Kearns, whose organization lobbies on behalf of family-owned and closely held American manufacturing firms, said the full impact of China goes even beyond what EPI documented.

“These are job losses that they can measure using their methodology … But there’s all sorts of other jobs that we can’t see because of IP [intellectual property] theft,” he said.

Garcia credited his old boss for taking aggressive action to confront China by imposing tariffs on imports — particularly at a time that the U.S. economy is dynamic enough to withstand retaliatory action.

“What President Trump has done is implement a brilliant strategy that, number one, puts the United States in a position of strength,” he said.

Scott offered much more tepid support for Trump’s tariff approach.

“The tariffs have succeeded in putting trade with China on the agenda,” he said. “They have focused attention, in particular, on problems in trade in high-tech products.”

The study documents that even high-end manufacturing has not been immune to pressure from China.

“For many years, we thought that the United States should have a comparative advantage in those products since we are the leader in high-tech production,” Scott said.

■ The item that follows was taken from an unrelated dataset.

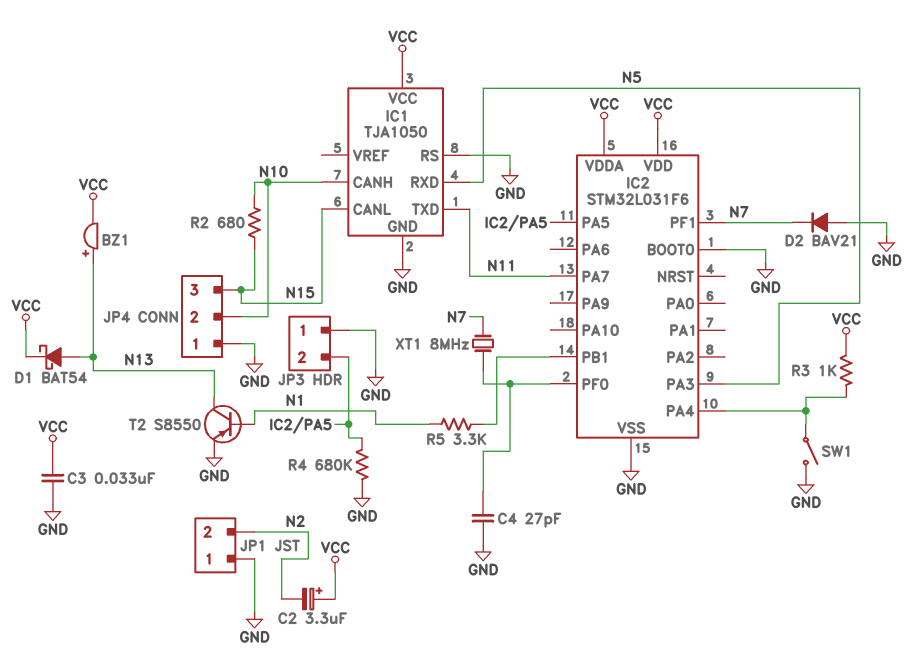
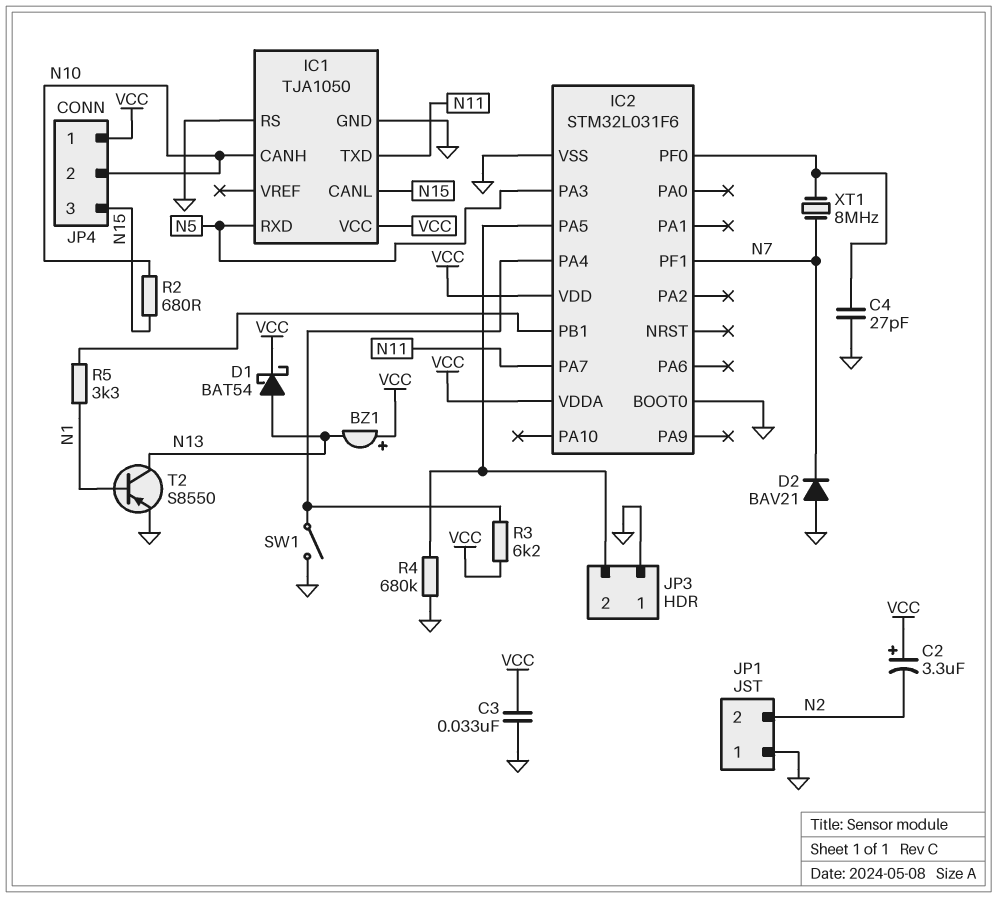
BZ1: buzzer (plus N13, minus VCC) -> buzzer (plus VCC, minus N13)
JP4 pin 1: GND -> VCC
R3: 1k (IC2/PA4, VCC) -> 6.2k (IC2/PA4, VCC)

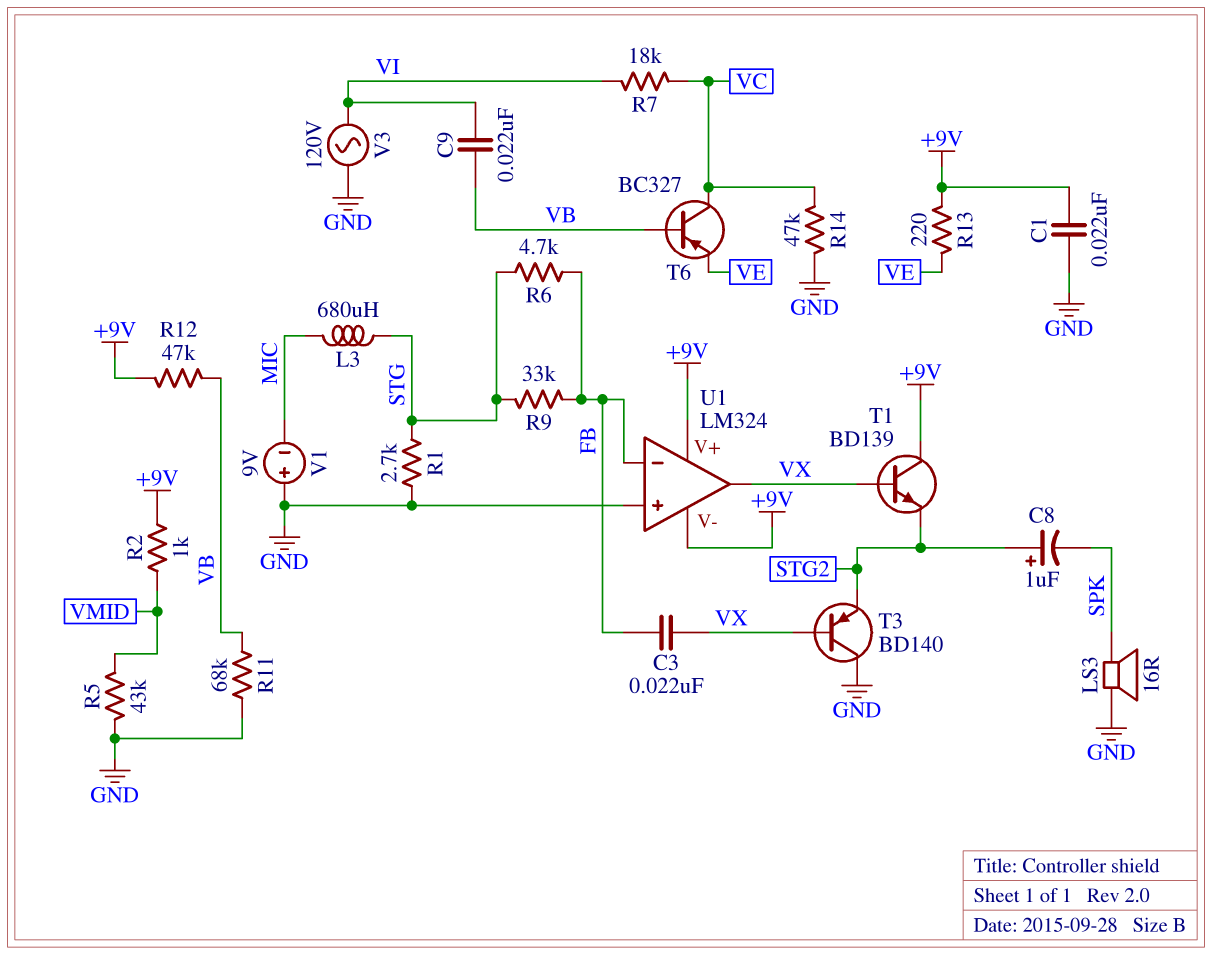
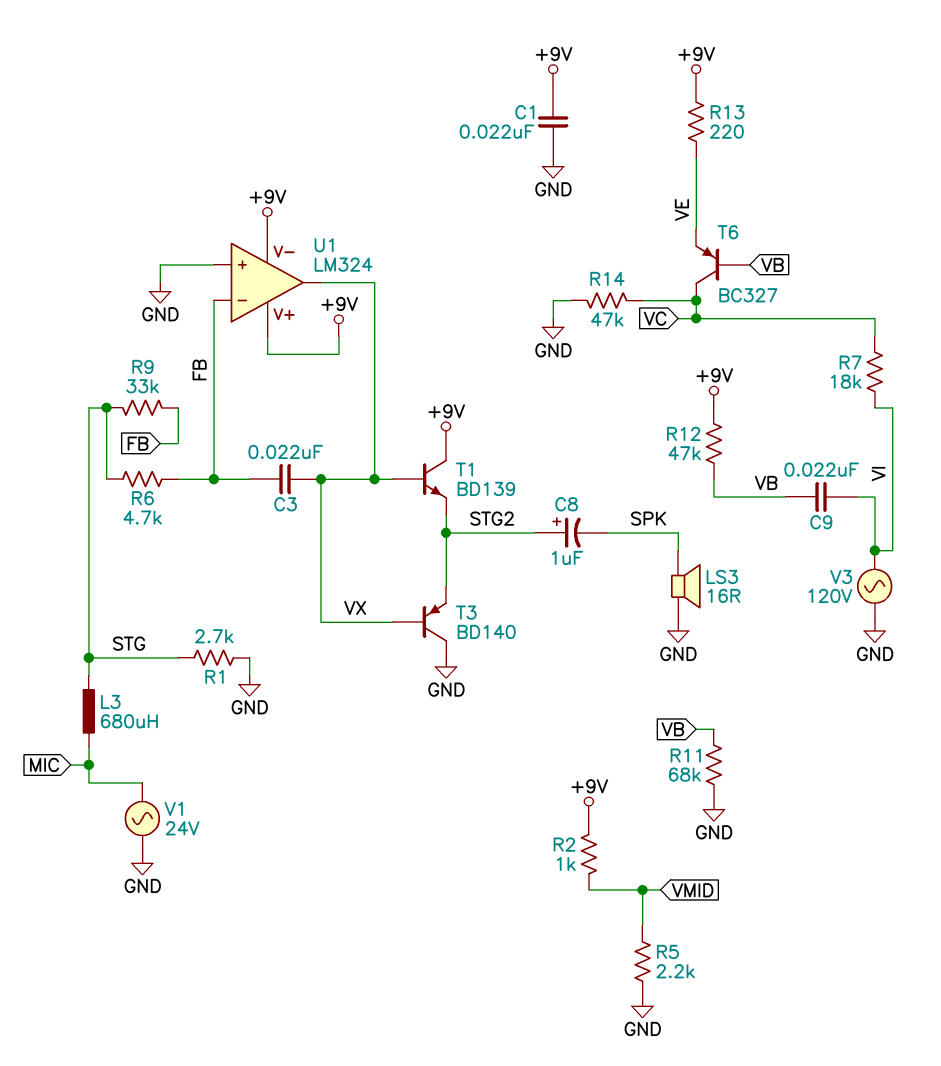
R5: 43k (GND, VMID) -> 2.2k (GND, VMID)
V1: 9V (plus GND, minus MIC) -> AC 24V (GND, MIC)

But even though the U.S. runs a trade surplus with every other country in those kinds of products, the deficit with China produces a net shortfall in those sectors.

Scott said Trump’s first round of tariffs, on steel and aluminum imports, were effective because metals trade was particularly imbalanced.

But Scott said he worries that subsequent tariffs represent “tactics without a strategy.”

“Part of the problem with the tariff strategy that’s been adopted so far is that it actually is not aggressive enough.”

Scott said that even if the United States were to impose tariffs on all Chinese-made goods and all automobile parts globally, it still would hit just a third of the $2.5 trillion worth of imports.

“Part of the problem with the tariff strategy that’s been adopted so far is that it actually is not aggressive enough,” he said.

A better approach, Scott said, would be to devalue the U.S. dollar, either by purchasing foreign currencies to bid up their value or to impose a tax on dollar purchases. He said the United States devalued the dollar twice before, under Richard Nixon in the 1970s and in 1985, when officials in Ronald Reagan’s administration negotiated a deal with several other countries.

The 1985 agreement dramatically drove down the trade deficit by making U.S. exports cheaper and imports more expensive, Scott said.

Such a strategy is not without risk, Scott acknowledged. It could lead to higher interest rates, which would both make U.S. debt more expensive and serve as a drag on economic growth. But he argued that it would stimulate domestic manufacturing, canceling out the negative impacts.

Scott estimated that devaluing the dollar by 30 percent would create 1 million to 3 million additional jobs over the three- to five-year period.

One of the biggest dangers is that China will dig in and continue imposing its own pain-causing tariffs in hopes of getting more accommodating policies from a future president.

“China’s main strategy is to wait this out, I think,” said Garcia, the former Trump administration official.

Related: Trump Yanks U.S. Out of Deal That Gave China Big Shipping Discounts

Kearns, of the U.S. Business and Industry Council, said business likely will wait before making long-term decisions. He said it took several years before the 1985 currency devaluation had its intended effect.

Kearns said China has risks of its own from a protracted trade war. He said the county is overleveraged and dependent on rapid economic growth fueled by exports.

“They’re trying to figure out how to manage the United States,” he said.

Garcia said tariffs will have an “exponentially negative effect” on China if it tries to hold out for a change in U.S. policy.

“And we have other options for our supply chains, whereas China does not have other options to replace the robust American consumer base,” he said.